В течение года умерли многие кого я знал лично или просто с кем пересекался в аптеке. Умер и Максим, успевший стать моим другом. Ведь даже среди нарков бывает абсолютно искренняя дружба… Он был из хорошей семьи, и его тело забрали родственники, не пожелавшие общаться с ним, когда он стал наркоманом. Да и сам он не хотел «позорить» достаточно успешных родителей. Тем не менее они забрали и похоронили сына. Большинство же таких как мы вообще никому не нужны. К нам в аптеку ходили две девчонки, они тоже жили в притоне. Когда они обе пропали, менты просто отказались искать их и заводить дело. Висяки им не нужны, а то что двумя наркошами проститутками стало меньше – так это даже лучше. Настя, девочка, которая жила с нами на квартире сказала что они уехали домой, бросили наркотики и начали нормальную жизнь. Я не стал говорить ей, когда через знакомых узнал, что неподалеку в лесополосе нашли два обезображенных трупа девушек. Хотя может это конечно и не они. Возможно они действительно уехали и теперь живут нормально и счастливо. По крайней мере мне бы хотелось так думать…
С тех пор как я стал жить в притоне, из тех кто был там изначально остались лишь двое. Кто умер, кто пропал без вести. Лишь одному «повезло» — он в тюрьме. «Свободные места» в квартире сразу заполняются вновь прибывшими в ряды законченных торчков. В аптеке даже пошла дурная слава, мол из этой хаты не уходят, из нее только уносят и только вперед ногами.

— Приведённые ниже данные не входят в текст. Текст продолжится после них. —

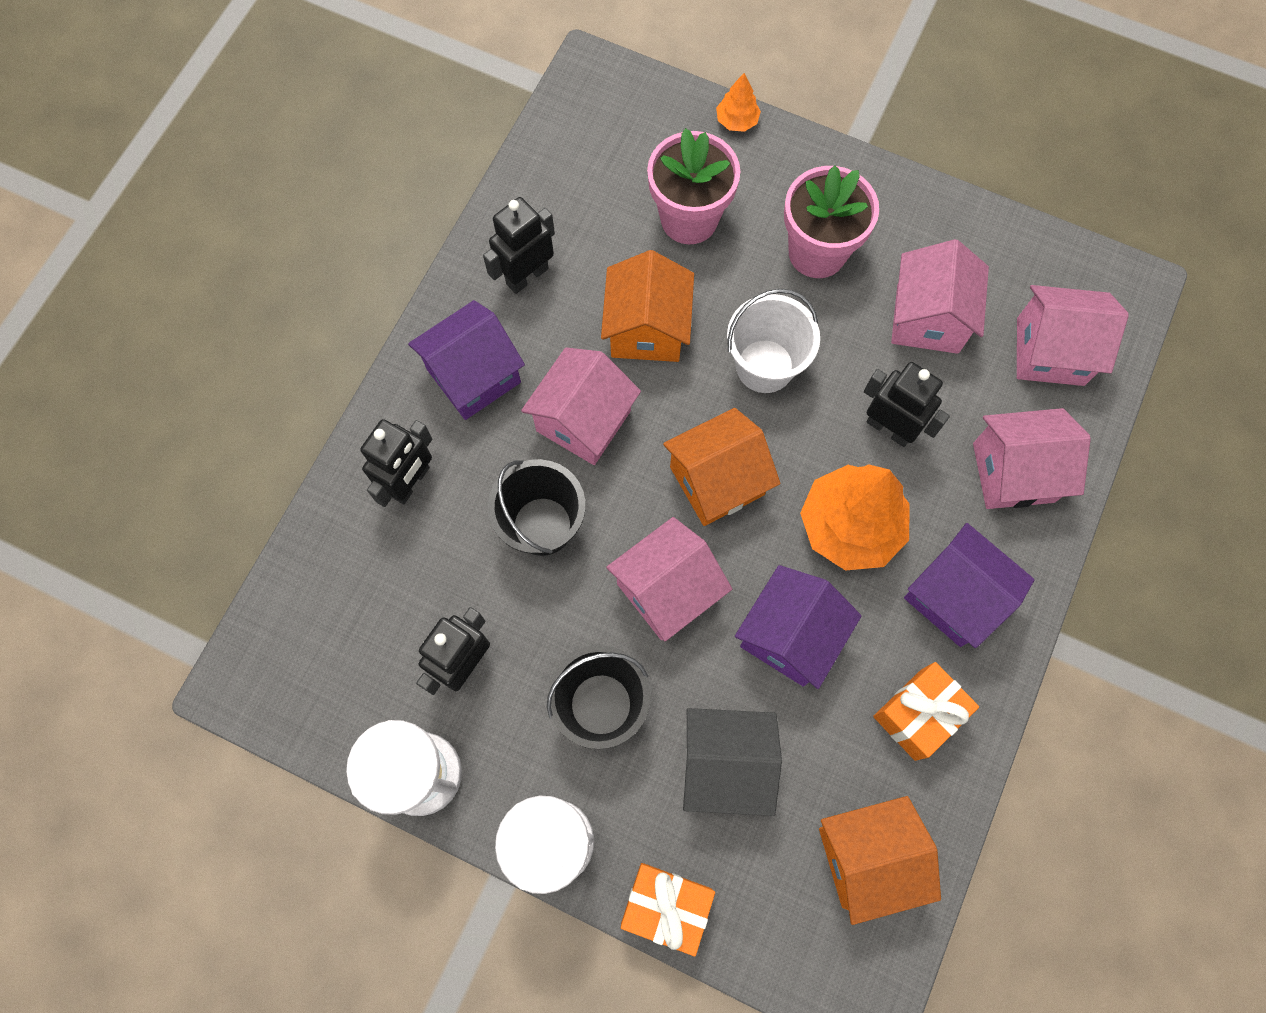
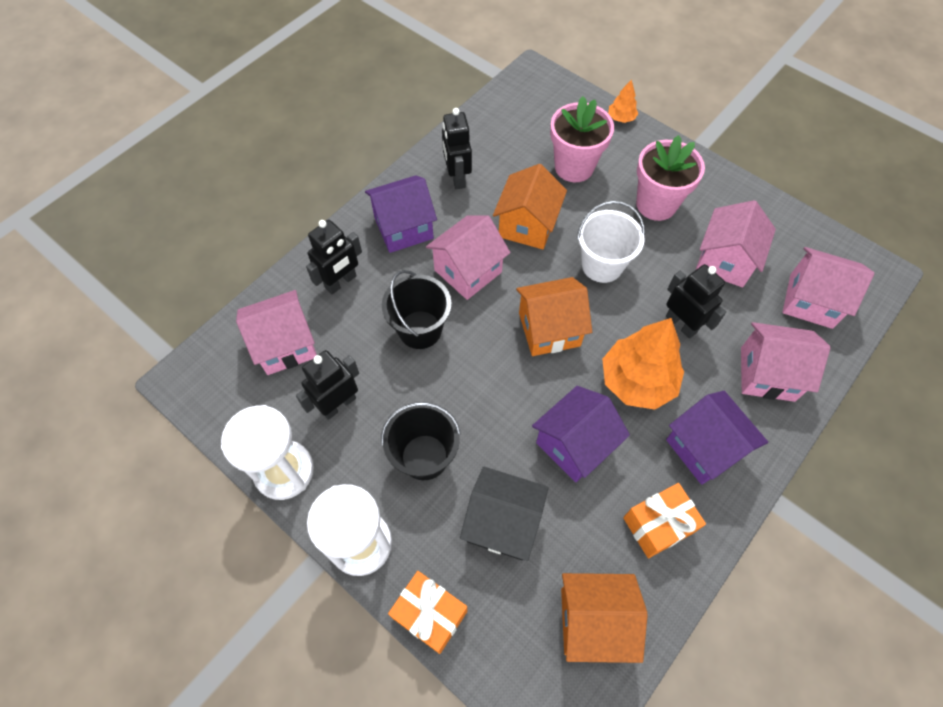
camera: 15 degrees right, 10 degrees down
(527, 276) = (457, 178): black robot -> black robot turned 75 degrees counterclockwise
(667, 590) = (494, 392): pink house -> pink house (285, 345)

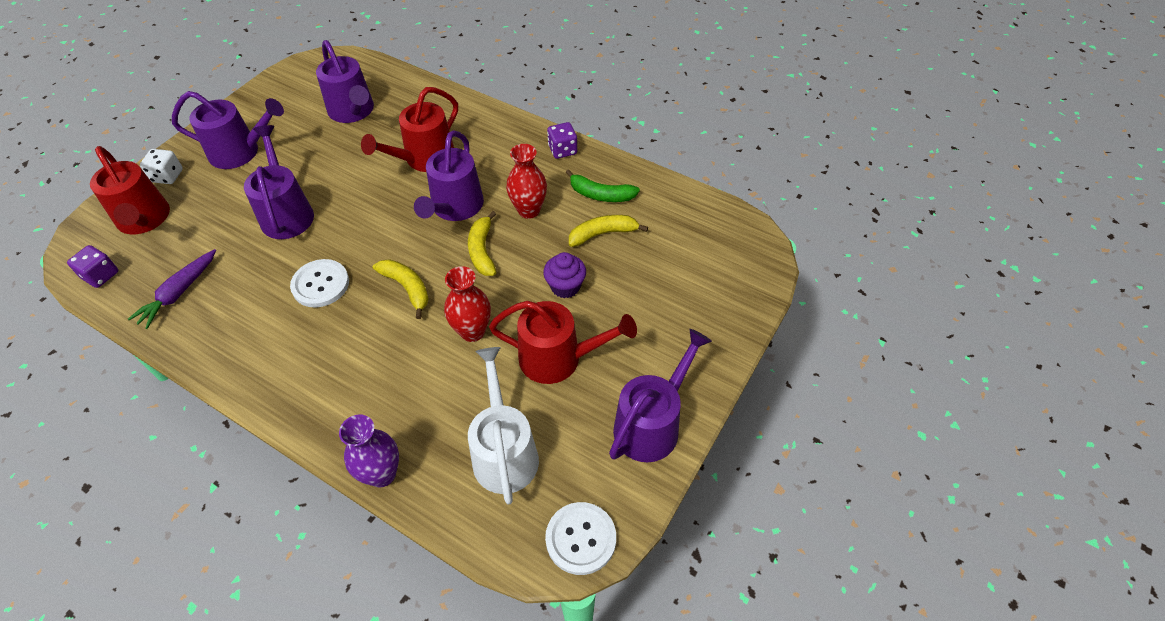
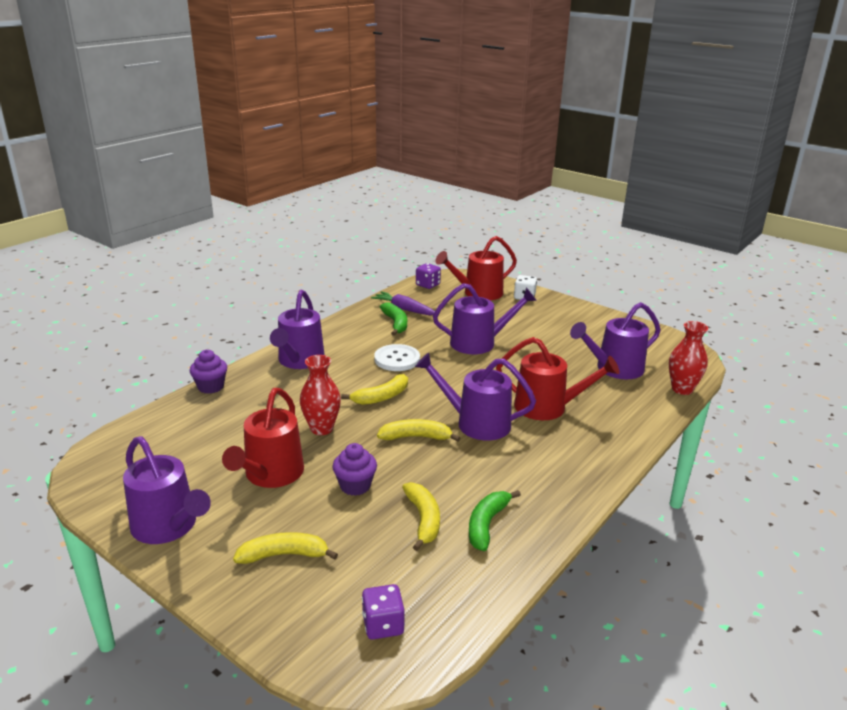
camera: 95 degrees right, 25 degrees down
(221, 297) = (396, 323): none -> green banana
(240, 152) = (553, 321): purple watering can -> purple watering can (299, 361)
(382, 474) = (211, 387): purple vase -> purple cupcake
(425, 159) = (547, 407): red watering can -> red watering can turned 150 degrees clockwise
(504, 452) = (194, 440): white watering can -> none
(529, 210) = (467, 468): red vase -> red vase (682, 389)
(562, 150) = (565, 500): purple dice -> purple dice (383, 625)
(581, 539) = (93, 473): white button -> none
(666, 321) = (284, 555): none -> yellow banana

Я уже ставлюсь в пах. Вены почему-то быстро ушли – наверное просто свойство организма такое. Я так думаю. Ребята говорят что это очень плохой признак – спустя всего лишь год начать колоться в пах. Кто-то вспомнил про «крышку гроба». Я это и без них все знаю…
В очередной раз подходя к аптеке, в разрозненной группе больных и еле ходящих и еще не очень больных торчков сразу различаю троих «новичков» школьного возраста. Они полушепотом говорили про « стремную хату», где люди постоянно умирают, их сменяют другие и тоже умирают, говорили что наверное там очень страшно жить. И подумалось мне, что жить то там совсем не страшно, а по-настоящему страшно стоять и смотреть на них, на всех нас. Смотреть и понимать что люди все равно будут умирать, а квартира никогда не будет пустой. Пока есть аптека.